In her interactions with other characters, the wheelchair largely isn’t relevant.

A week went by in nonstop activity that somehow didn’t seem to go anywhere. Jake and Safan pored over street maps and structural diagrams—blueprints, Nadine gathered, of the lab or facility or data center or whatever it was where the key to her redemption could, they said, be found. Liz usually made herself scarce, off exploring Terracone’s network like an archeologist mapping out some lost city.

No, not like an archeologist, Nadine thought. More like a looter. She and Safan spoke every evening about what she’d found, sometimes with Jake, sometimes without.

On one of the days Jake made himself absent from the conversation, she found him stripping his handgun on a makeshift table made of a blue plastic shipping tray across two derelict server racks in what had once been an office, tucked away in the small building south of Houston. Nadine hadn’t set foot outside in days. She’d watched him re-assemble the gun, every move rehearsed as a ballet dancer’s routine, not hampered in the slightest by his mechanical claw. “Thumb safety,” he said, showing her a lever. “Only reason you didn’t kill Safan’s goon.” She shivered, remembering the nameless man stripping his gun outside Mayor Tony’s office, what had happened after…

“Nervous?” Liz said the next day.

“What would you say if I told you no?” Nadine said.

“I’d say you were a liar, or a crazy woman.” The chair whirred, wheels coming together as the old woman rose to Nadine’s eye level. “Shit gets real pretty soon.”

Nadine probed her feelings and found a generalized sort of tension, but a curious lack of fear. “One foot in front of the other,” she said. “I want this to be over.”

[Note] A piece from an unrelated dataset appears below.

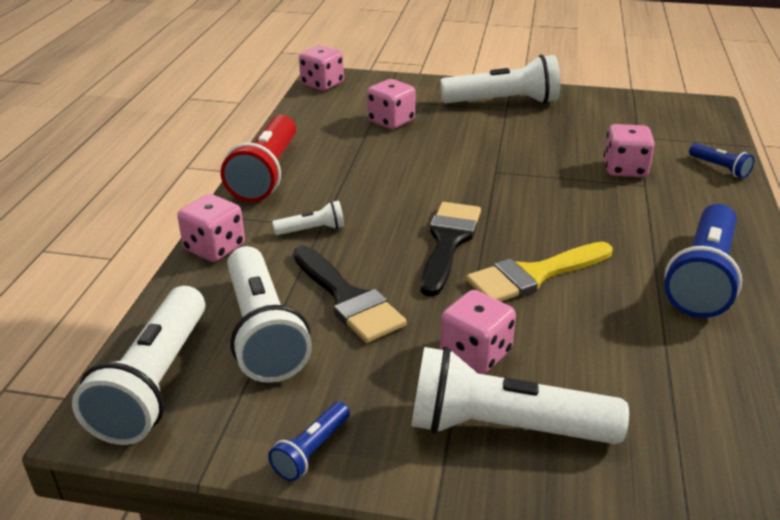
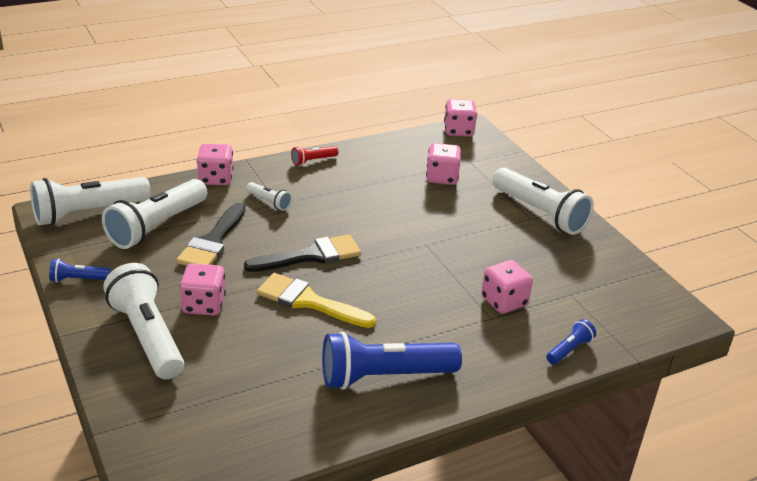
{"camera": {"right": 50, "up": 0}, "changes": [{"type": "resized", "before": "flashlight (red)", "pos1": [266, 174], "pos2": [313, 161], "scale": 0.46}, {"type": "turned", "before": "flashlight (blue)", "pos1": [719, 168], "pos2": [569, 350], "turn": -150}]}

“The boys are polishing up the last details now. I’m so far inside Terracone they couldn’t get me out with a crowbar even if they found me, which they haven’t yet, but I don’t have access to the network at Data Storage Systems and Services. Different system. Doubt there’s more than a dozen people at Terracone who even know DS3 exists. Highly secret, need to know, very little communication in or out. Skunkworks.”

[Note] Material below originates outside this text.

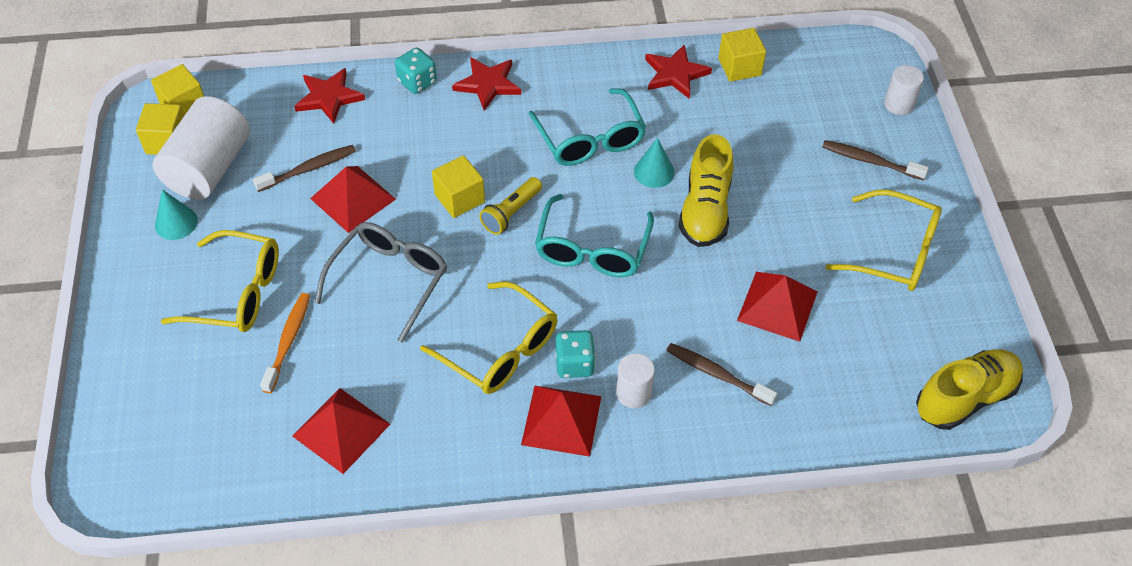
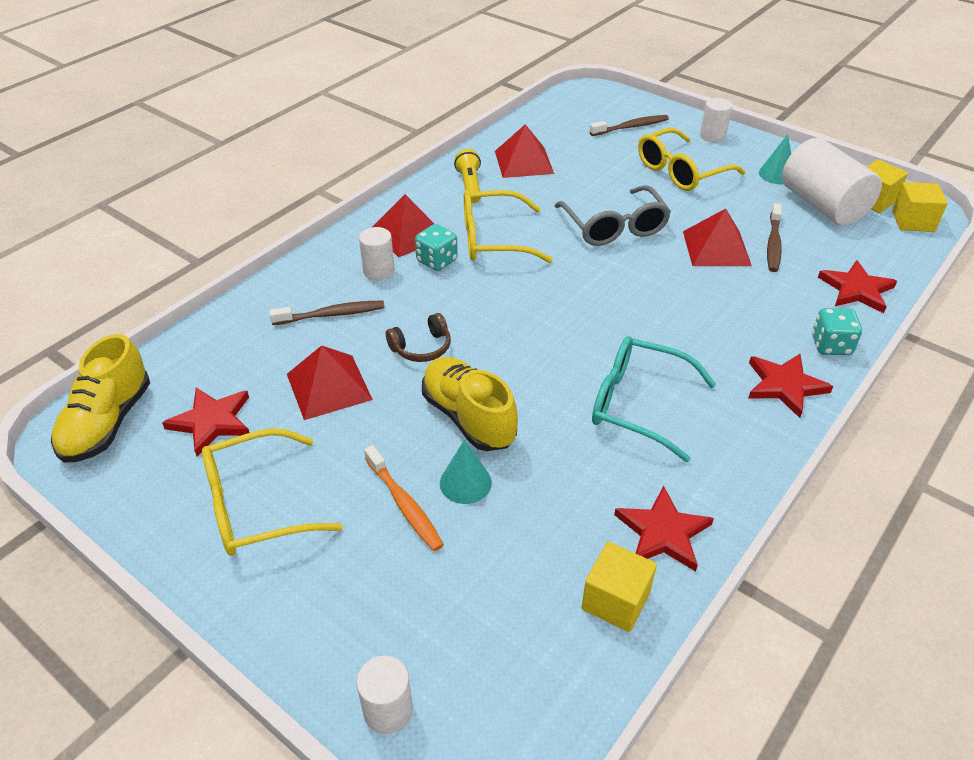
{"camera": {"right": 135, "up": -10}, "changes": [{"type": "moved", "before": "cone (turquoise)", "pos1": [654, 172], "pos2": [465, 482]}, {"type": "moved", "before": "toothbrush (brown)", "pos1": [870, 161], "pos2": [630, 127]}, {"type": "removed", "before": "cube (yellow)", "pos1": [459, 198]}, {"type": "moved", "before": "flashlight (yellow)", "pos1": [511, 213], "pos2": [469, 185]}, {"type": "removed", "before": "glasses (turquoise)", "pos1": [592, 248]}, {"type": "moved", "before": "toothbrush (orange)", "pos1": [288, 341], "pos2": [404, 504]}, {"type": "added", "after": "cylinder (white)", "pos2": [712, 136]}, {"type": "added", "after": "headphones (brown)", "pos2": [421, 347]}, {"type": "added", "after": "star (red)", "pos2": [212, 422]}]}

“Skunkworks? What’s that mean?”

“Means we have to get a lot of information indirectly.” Her chair whirred as it resumed its normal height. “We’re gonna have to go in dark, of course. No implants. Jake’s none too happy about it. The gunsight on that artillery piece of his is paired to his implant. Not that that’s any use if someone can make him see things that aren’t there.” Liz’s eyes, wired and alert in her weathered face, studied Nadine. “But that’s not what I came here to talk about.”

“What, then?”

“I came here to see how you're doing.”

“How I’m doing.” Nadine turned the words over in her head, like some ancient mantra whose purpose she did not understand. “How I’m doing. I’m not sure there’s any ‘I’ to be doing, any more. You know, I always thought I’d be special, that I’d be a movie star. Even as a kid.” She laughed bitterly. “Though I suppose to you, I’m still a kid, aren’t I?” She sat on an empty crate that looked like it had once held something heavy and pulled her knees to her chest. Half the building housed racks of servers, their blue and green lights winking like fireflies. The rest was mostly empty, littered with trash. Jake and Nadine slept in sleeping bags on slabs of memory foam on the floor in another old office, and showered in an abandoned executive washroom. She still hadn’t bought any new clothes, and the clothes she wore were starting to chafe.

Liz looked at her with a thoughtful expression until Nadine dropped her eyes. “So now here I am,” she went on, “at the unfriendly end of a vast and dangerous machine trying its damndest to crush me, because I fell in love with a woman at a dance party. Wrong place, wrong time. How am I doing? I don’t know how to answer that.”

“I imagine you already have,” Liz said. “Anyway, it’ll have to do. Need you to be part of the meetings now. Like I said, shit’s about to get real.”
Oh, right, the character Jake is also missing an arm. He is a disabled character too, I suppose? I’d literally forgotten that when I was pasting this section of the story into this answer.

Anyway, that’s what you do. You make characters who are characters first and have a disability second.